How else does ASA collaborate internationally? ASA includes thousands of international members. In partnership with the Agronomic Science Foundation, ASA makes it easy for international agronomic scientists from developing countries to be members by removing the financial barrier to their membership. ASA continually delivers many webinars, workshops, events, publications, and training programs that are of high interest and well subscribed to by its international members. I am also delighted to announce that ASA signed an agreement to launch the program “Agronomists Without Borders” in October. You may remember that I gave you a early glimpse into this program in the June issue of the CSA News magazine (https://doi.org/10.1002/csan.21041). 

The strategic plan gives ASA a mechanism to allocate resources and budget for activities that are valued by our members, particularly our students and early career researchers. I especially endorse ASA’s strong commitment to support the professional development and career advancement of young scientists, helping our younger members to gain the confidence and skills to become science leaders. Equally, I am very pleased that our strategic plan includes and recognizes the CCAs, whose activities as “boots on the ground” help ASA to span the knowledge chain between agronomic theory, applied research, and the practice of agronomy.

In closing, my sincere congratulations to our outgoing Past President David Clay and warm welcome to President‐Elect Kristen Veum who is taking over the helm, supported by our Incoming President‐Elect Peter Kyveryga. Your ASA Board of Directors remains strong as the seats of retiring members (Raj Khosla, Wade Thomason, Amy Asmus, Harpreet Kaur, and Sam Miller) are filled by the incoming members (Tabare Abadie, Picasso Valentin, Andy Knepp, and Taqdeer Gill). Your ASA Board of Directors, as well as your section leaders and community leaders, are there to serve you. Please send them your ideas, stories, comments, questions, and concerns about ASA.

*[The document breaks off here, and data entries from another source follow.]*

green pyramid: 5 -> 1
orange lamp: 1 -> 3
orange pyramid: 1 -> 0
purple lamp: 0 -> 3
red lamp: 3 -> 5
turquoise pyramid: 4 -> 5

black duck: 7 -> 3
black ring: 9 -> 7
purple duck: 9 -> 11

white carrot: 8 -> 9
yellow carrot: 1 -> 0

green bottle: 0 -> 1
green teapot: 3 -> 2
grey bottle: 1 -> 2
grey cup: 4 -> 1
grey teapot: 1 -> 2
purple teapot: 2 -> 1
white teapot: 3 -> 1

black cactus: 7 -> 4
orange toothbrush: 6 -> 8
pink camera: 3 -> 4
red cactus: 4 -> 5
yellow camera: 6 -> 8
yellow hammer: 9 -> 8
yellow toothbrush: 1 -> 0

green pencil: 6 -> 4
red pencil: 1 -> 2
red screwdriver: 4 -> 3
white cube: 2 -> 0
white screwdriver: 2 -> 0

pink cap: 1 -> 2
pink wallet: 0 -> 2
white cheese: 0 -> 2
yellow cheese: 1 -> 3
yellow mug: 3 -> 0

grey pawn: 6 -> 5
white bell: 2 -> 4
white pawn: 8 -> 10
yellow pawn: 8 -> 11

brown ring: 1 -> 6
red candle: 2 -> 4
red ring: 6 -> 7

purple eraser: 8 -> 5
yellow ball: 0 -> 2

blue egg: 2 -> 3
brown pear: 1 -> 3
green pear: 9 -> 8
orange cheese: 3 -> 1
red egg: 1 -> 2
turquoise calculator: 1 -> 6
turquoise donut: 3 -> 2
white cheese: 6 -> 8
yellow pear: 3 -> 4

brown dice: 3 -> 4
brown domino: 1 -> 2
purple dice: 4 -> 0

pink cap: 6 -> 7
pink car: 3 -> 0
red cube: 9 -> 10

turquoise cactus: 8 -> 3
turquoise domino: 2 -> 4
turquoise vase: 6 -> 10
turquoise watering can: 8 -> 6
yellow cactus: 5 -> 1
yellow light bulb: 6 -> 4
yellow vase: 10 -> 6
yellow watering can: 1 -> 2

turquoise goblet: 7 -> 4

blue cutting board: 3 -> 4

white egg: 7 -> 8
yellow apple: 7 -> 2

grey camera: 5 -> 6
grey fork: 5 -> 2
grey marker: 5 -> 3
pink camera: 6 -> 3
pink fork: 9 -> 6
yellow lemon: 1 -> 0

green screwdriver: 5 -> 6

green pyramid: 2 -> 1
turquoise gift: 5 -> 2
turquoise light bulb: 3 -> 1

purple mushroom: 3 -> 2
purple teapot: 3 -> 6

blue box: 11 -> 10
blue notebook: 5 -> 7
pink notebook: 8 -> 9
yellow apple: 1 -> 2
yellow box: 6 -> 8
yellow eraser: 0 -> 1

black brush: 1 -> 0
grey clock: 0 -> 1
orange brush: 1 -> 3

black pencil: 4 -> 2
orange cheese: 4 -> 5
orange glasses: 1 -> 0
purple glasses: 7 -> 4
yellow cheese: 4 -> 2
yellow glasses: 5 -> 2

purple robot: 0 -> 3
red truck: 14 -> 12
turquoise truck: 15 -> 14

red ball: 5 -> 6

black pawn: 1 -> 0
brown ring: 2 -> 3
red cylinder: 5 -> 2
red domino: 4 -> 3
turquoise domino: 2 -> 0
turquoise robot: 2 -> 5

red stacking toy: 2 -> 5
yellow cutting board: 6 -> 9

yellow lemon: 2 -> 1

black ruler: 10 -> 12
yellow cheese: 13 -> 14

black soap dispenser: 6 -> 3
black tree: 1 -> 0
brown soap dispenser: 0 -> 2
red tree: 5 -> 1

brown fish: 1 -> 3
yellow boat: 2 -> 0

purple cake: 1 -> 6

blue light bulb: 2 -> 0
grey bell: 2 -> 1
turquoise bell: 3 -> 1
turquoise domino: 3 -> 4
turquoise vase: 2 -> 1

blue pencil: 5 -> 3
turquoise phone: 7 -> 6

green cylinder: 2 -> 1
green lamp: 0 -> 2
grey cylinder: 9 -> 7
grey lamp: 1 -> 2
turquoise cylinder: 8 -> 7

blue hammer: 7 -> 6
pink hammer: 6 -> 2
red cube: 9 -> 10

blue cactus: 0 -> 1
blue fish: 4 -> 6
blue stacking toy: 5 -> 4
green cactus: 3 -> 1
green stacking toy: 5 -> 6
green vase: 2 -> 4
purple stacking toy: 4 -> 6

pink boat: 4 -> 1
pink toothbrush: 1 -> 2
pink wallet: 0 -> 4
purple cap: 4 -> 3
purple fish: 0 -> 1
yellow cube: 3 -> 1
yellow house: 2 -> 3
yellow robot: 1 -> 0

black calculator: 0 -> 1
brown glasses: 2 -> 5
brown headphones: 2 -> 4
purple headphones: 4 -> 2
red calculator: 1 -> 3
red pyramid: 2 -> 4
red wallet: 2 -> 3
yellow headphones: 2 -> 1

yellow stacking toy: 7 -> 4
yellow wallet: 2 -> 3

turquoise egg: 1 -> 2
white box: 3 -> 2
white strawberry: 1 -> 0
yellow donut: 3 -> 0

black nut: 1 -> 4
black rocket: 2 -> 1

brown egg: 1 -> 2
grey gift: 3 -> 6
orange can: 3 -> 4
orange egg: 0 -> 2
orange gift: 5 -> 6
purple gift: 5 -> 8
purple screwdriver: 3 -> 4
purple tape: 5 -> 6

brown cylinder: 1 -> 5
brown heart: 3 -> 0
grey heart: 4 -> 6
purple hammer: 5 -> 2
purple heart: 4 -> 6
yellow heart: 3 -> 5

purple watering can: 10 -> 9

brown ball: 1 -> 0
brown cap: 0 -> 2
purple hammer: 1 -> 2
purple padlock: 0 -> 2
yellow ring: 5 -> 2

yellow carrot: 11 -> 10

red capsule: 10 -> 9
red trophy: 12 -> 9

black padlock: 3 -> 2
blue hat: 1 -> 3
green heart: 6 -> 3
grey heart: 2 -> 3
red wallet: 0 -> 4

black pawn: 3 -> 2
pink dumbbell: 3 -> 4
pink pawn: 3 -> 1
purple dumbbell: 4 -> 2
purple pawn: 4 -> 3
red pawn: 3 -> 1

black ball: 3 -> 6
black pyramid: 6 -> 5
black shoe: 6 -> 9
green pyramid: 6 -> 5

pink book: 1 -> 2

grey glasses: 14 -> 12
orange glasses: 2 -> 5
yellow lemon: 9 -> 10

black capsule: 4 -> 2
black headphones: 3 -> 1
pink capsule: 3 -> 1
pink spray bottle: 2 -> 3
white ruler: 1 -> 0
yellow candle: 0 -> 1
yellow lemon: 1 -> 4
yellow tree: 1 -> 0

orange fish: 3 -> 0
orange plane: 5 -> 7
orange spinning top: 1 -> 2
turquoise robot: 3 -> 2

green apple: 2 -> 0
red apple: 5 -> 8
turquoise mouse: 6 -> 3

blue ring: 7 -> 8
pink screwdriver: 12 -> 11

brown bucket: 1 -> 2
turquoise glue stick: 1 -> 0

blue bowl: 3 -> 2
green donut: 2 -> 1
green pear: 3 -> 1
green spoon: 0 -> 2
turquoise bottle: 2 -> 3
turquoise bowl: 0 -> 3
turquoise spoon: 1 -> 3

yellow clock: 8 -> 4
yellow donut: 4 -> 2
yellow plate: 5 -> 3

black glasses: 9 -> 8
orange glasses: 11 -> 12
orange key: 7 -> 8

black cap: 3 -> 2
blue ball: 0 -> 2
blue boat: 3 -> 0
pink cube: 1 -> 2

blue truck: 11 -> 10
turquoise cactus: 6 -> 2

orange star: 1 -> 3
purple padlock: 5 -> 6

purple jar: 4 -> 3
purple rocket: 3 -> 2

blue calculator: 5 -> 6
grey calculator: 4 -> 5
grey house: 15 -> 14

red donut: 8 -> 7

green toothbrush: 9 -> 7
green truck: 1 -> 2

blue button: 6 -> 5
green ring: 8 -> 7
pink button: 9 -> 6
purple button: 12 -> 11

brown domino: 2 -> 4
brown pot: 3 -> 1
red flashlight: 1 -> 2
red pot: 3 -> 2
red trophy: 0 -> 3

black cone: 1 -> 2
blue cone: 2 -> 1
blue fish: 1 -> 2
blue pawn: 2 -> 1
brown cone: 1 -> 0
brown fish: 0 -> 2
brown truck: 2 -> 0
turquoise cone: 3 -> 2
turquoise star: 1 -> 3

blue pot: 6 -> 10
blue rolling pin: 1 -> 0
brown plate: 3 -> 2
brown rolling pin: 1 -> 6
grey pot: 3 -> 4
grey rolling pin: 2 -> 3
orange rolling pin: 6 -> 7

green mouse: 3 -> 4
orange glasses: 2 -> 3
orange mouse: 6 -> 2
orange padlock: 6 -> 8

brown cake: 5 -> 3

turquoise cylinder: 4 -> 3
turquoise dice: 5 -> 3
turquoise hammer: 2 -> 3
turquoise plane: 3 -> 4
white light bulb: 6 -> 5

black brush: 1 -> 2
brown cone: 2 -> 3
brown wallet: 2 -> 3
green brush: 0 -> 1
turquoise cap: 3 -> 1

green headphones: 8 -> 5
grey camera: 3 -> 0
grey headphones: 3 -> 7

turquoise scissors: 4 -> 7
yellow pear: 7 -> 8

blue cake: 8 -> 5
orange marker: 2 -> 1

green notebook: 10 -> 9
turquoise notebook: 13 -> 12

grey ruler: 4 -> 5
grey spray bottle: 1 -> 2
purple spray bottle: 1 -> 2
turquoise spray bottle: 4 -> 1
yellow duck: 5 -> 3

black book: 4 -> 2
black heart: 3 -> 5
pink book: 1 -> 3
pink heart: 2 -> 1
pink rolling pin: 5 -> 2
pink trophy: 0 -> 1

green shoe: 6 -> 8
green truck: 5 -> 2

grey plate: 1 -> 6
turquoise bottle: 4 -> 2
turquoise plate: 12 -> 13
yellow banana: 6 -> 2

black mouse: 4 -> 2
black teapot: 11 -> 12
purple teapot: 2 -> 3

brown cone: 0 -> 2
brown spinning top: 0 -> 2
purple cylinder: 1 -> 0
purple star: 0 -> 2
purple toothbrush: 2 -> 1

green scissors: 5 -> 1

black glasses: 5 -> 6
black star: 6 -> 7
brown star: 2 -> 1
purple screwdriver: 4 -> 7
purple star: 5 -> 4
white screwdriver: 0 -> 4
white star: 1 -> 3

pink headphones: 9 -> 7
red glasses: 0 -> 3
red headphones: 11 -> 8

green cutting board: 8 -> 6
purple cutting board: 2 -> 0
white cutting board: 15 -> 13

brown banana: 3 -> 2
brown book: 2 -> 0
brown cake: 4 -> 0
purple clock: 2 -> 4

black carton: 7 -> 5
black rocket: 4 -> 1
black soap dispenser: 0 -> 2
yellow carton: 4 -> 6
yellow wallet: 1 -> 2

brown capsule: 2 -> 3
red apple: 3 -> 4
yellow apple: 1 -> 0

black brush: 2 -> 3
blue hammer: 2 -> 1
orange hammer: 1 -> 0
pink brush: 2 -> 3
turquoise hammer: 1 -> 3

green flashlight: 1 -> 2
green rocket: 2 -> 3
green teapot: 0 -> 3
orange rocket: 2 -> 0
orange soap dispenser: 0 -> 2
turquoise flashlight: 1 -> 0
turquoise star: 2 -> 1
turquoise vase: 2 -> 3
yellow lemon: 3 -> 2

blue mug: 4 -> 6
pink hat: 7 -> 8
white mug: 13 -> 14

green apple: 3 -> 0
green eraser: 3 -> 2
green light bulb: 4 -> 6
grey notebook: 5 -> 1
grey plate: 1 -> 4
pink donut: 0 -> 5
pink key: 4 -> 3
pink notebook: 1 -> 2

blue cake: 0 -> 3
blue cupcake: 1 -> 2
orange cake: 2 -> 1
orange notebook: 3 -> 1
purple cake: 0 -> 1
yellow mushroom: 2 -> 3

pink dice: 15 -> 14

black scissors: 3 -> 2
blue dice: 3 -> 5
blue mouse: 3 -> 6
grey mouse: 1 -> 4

The efforts that I and other elected members of ASA’s committees and boards make are supported by an exemplary headquarters staff, who are incredibly supportive and kind. A special thank you to Matt Nilsson, Senior Publications Program Manager, who is responsible for publishing CSA News magazine, among other duties. Matt has patiently accommodated my regular request of “more time please!” to submit my monthly ASA President’s Message, always leaving me space in the magazine to share thoughts with the ASA members.

Thank you again everyone—what an honor and what a year it has been! I sincerely wish you and your loved ones good health, happiness, and peace throughout the holiday season and for the coming new year!